Direct comments, questions to the tcf-dev@eclipse.org mailing list

Table of Contents

Introduction

TCF Agent is a lightweight reference implementation of TCF protocol that supports basic debugging and other TCF services. It is written in C and can be used for remote debugging of software written for Linux, Windows XP or VxWorks. See TCF Getting Started for instructions on how to get the source code and build the agent.

Customizing and Porting TCF Agent

It is important to know concurrency model used by the agent code before making any changes. Most of the agent code is event driven: it has a main loop that retrieves events from an event queue and executes them sequentially by calling event handlers by a single thread. Single threaded event driven design provides good level of concurrency (equivalent to cooperative multithreading), while greatly reduces need for synchronization - each event dispatch cycle can be viewed as fully synchronized atomic operation.

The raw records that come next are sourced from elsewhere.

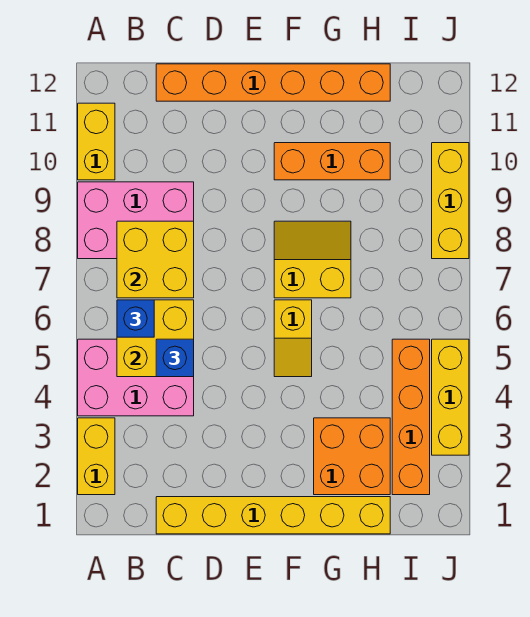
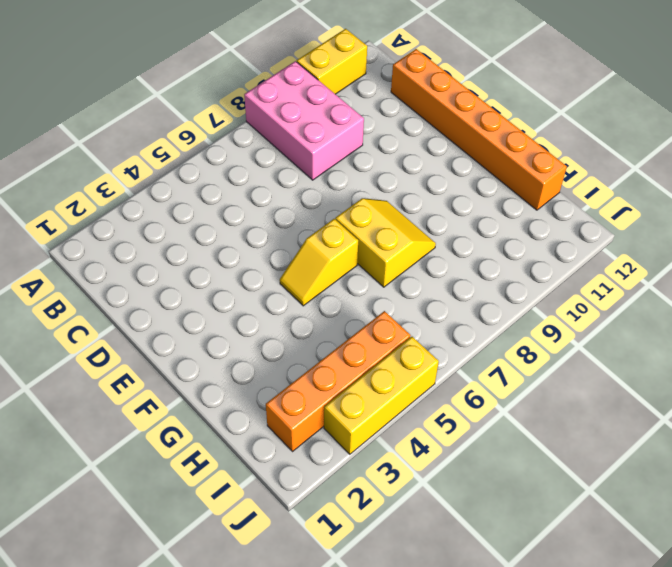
none -> yellow brick A2:A3 level 1
none -> pink brick A4:C5 level 1
none -> yellow brick C1:H1 level 1

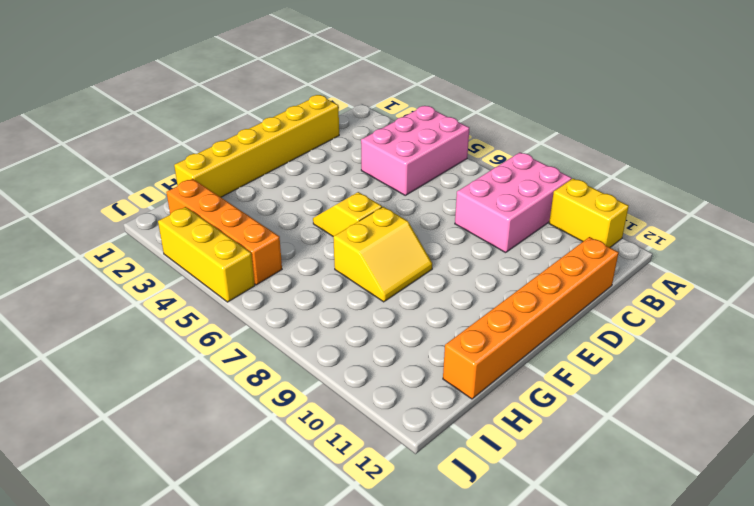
none -> yellow brick A2:A3 level 1
none -> orange brick F10:H10 level 1
none -> orange brick G2:H3 level 1

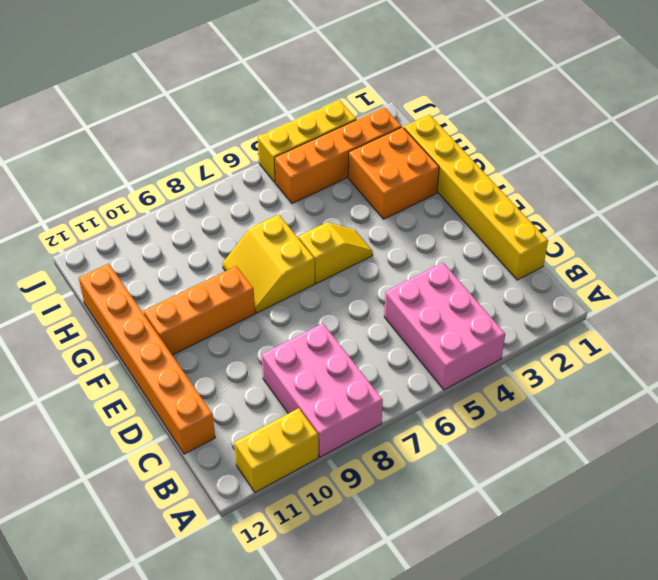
orange brick F9:F11 level 1 -> orange brick F10:H10 level 1
none -> yellow brick A2:A3 level 1
none -> yellow brick J8:J10 level 1
none -> yellow brick B5:C6 level 2

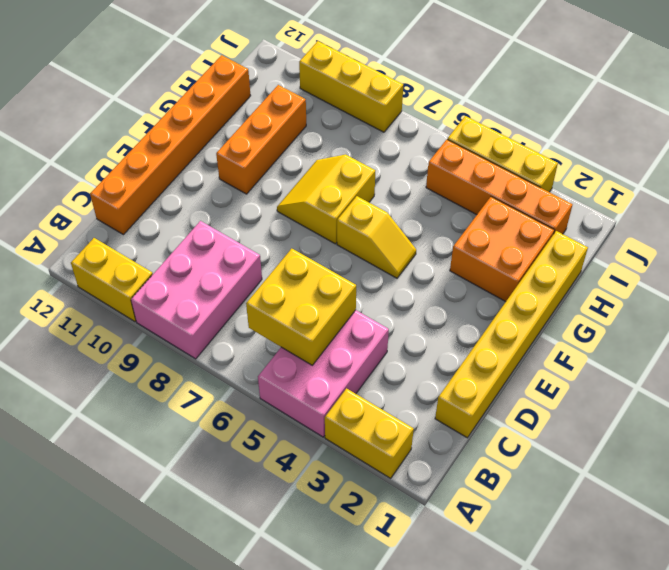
none -> yellow brick B7:C8 level 2
none -> blue brick B6 level 3
none -> blue brick C5 level 3

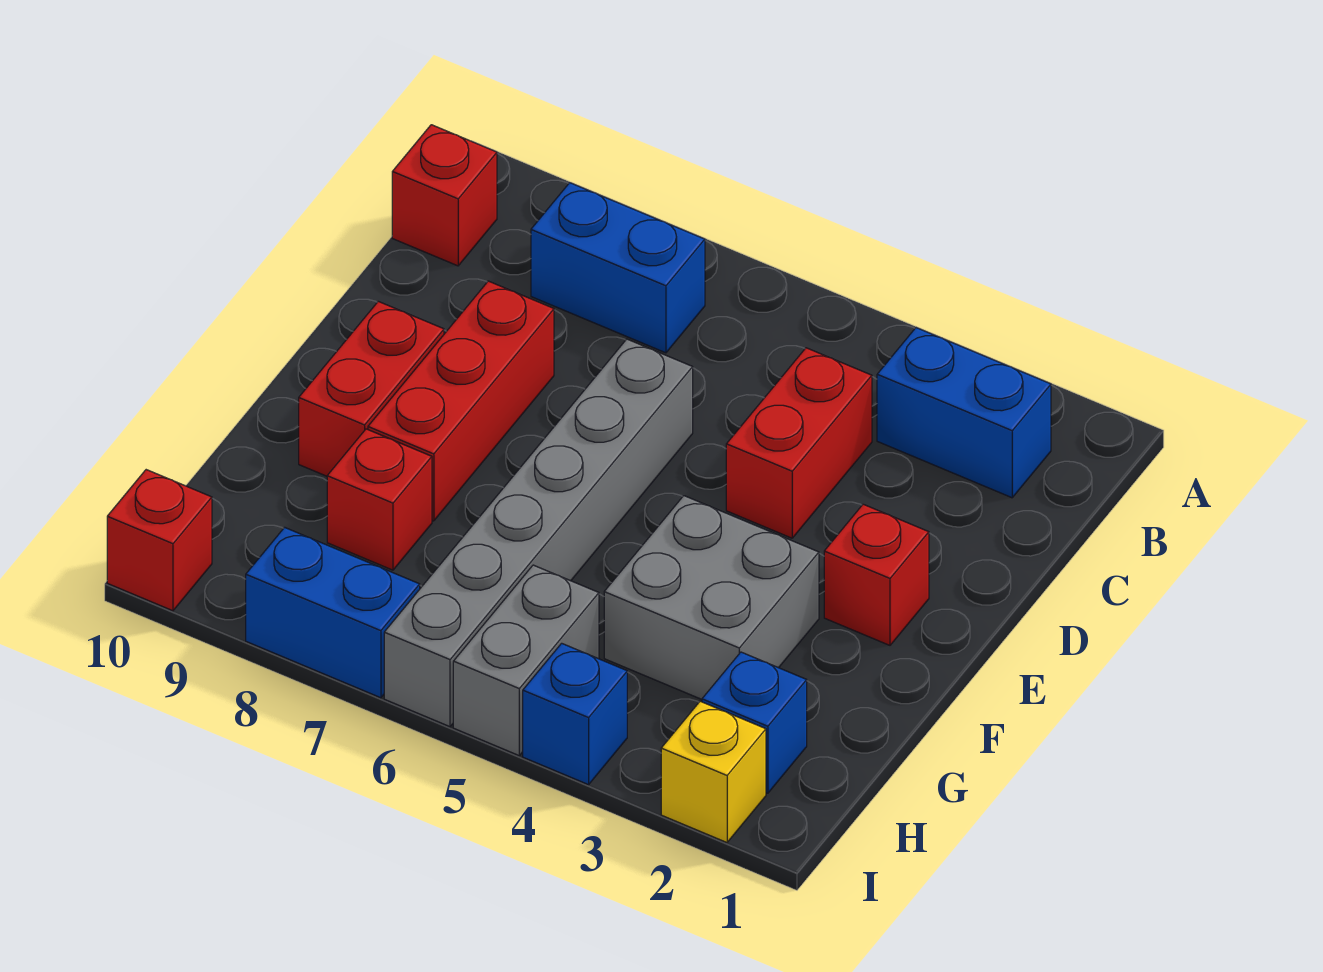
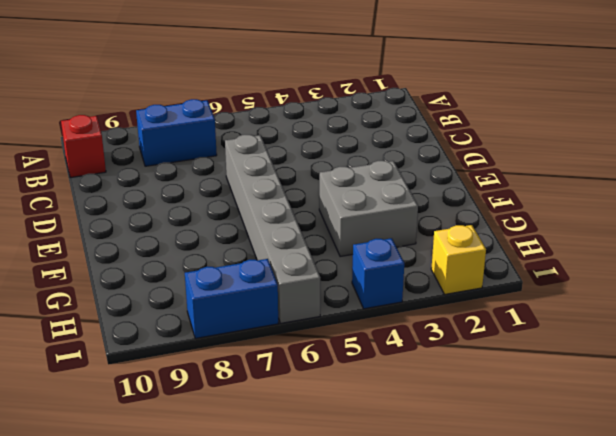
none -> blue brick B2:B3 level 1
none -> red brick C4:D4 level 1
none -> red brick D8:F8 level 1

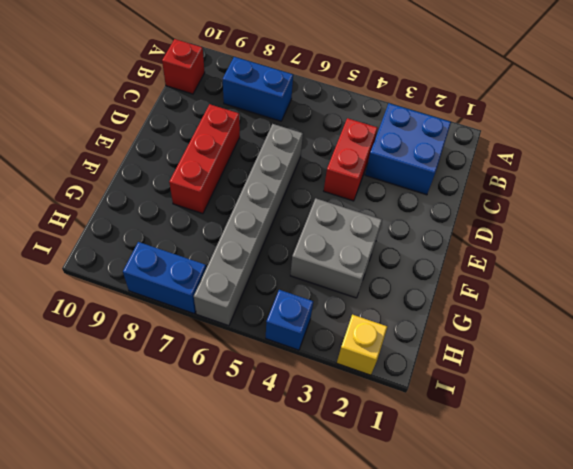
blue brick B2:C3 level 1 -> blue brick B2:B3 level 1
none -> red brick E2 level 1
none -> red brick E9:F9 level 1
none -> red brick G8 level 1

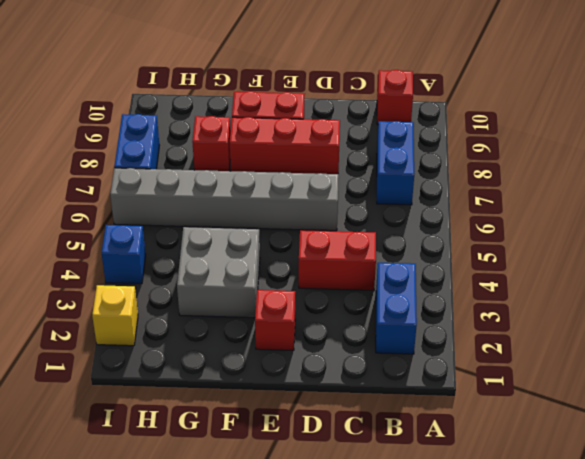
none -> blue brick H2 level 1
none -> grey brick H5:I5 level 1
none -> red brick I10 level 1

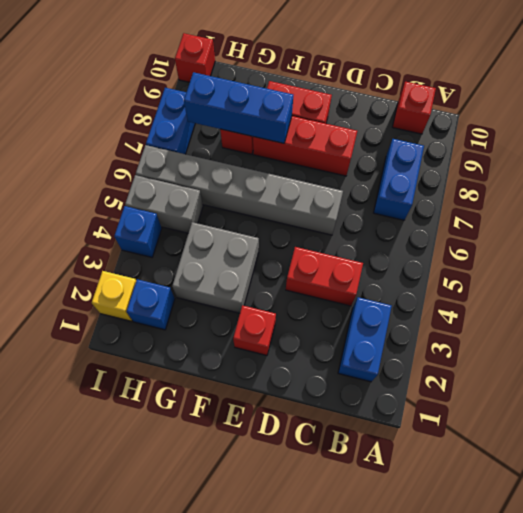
blue brick F8:H8 level 2 -> none

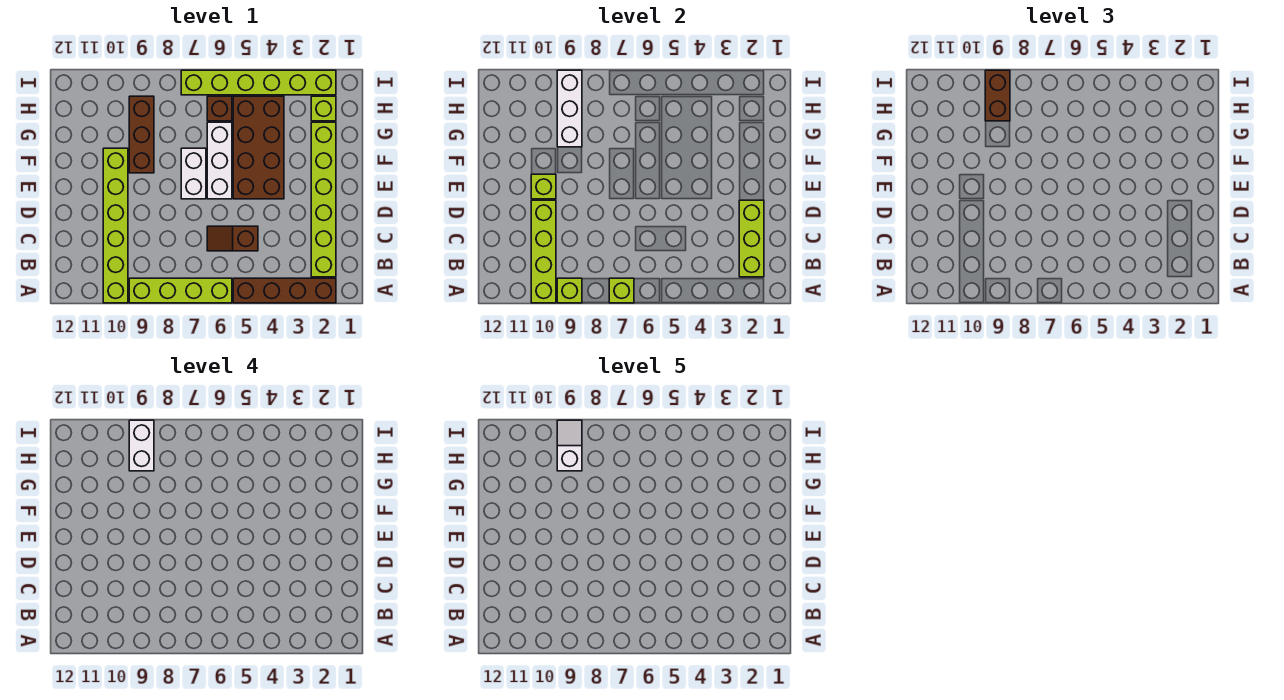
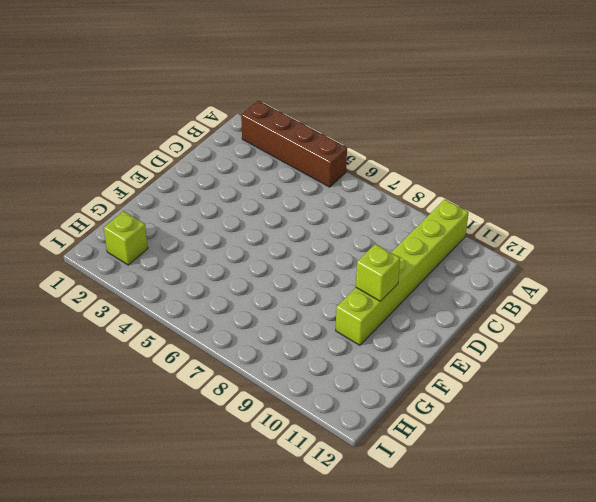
none -> lime brick A6:A9 level 1
none -> lime brick B2:G2 level 1
none -> brown slope C5:C6 level 1 top 5

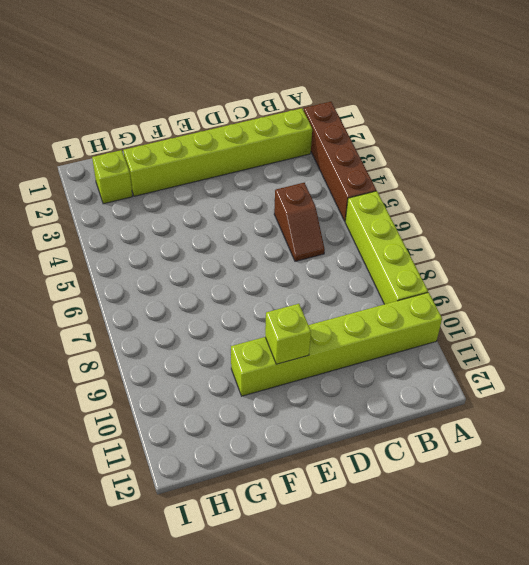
none -> brown brick E4:H5 level 1
none -> white brick E6:G6 level 1
none -> white brick E7:F7 level 1

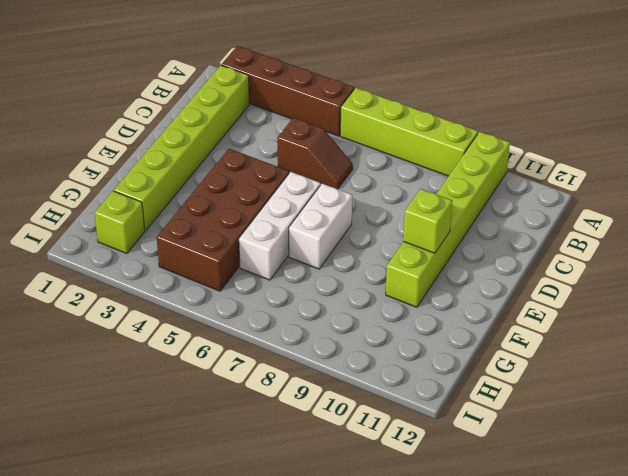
none -> brown brick F9:H9 level 1
none -> brown brick H6 level 1
none -> lime brick I2:I7 level 1

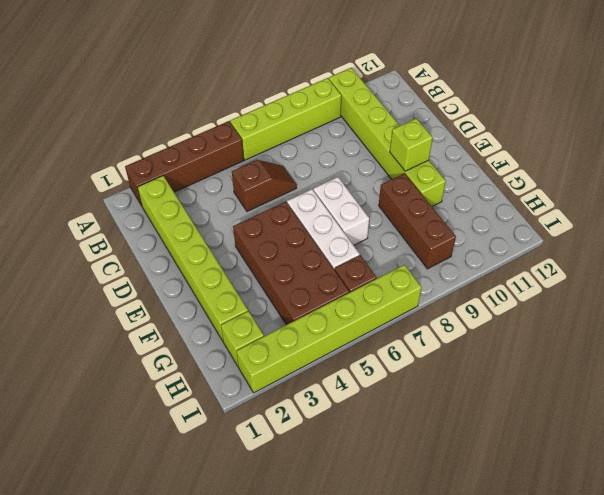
none -> lime brick A7 level 2
none -> lime brick A9 level 2
none -> lime brick A10:D10 level 2

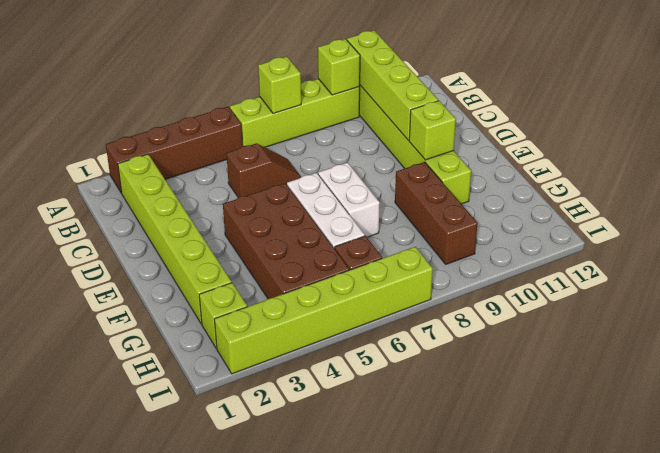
none -> lime brick B2:D2 level 2
none -> white brick G9:I9 level 2
none -> brown brick H9:I9 level 3

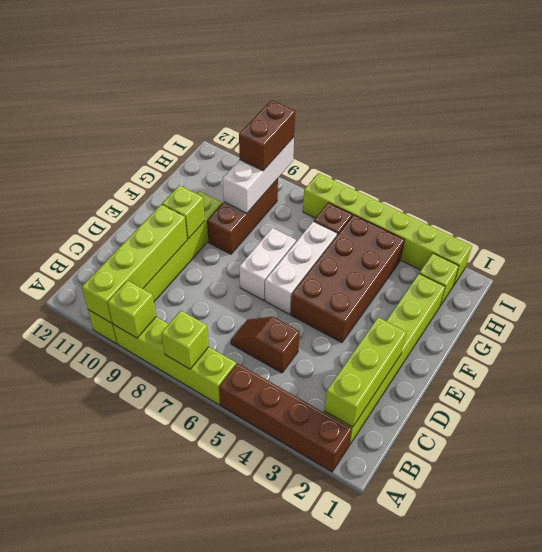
none -> white brick H9:I9 level 4
none -> white slope H9:I9 level 5 top H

Event driven code should avoid long running or potentially blocking operations in event handlers since they can stop all event processing for indefinite time. Such operations should use asynchronous APIs (like POSIX Asynchronous I/O), or should be performed by background threads. Treat background threads with extreme caution - agent data structures are not intended for multithreaded access. Background thread scope should be limited to a single module and it should not call agent public APIs. Instead they should communicate with the rest of the code by posting events.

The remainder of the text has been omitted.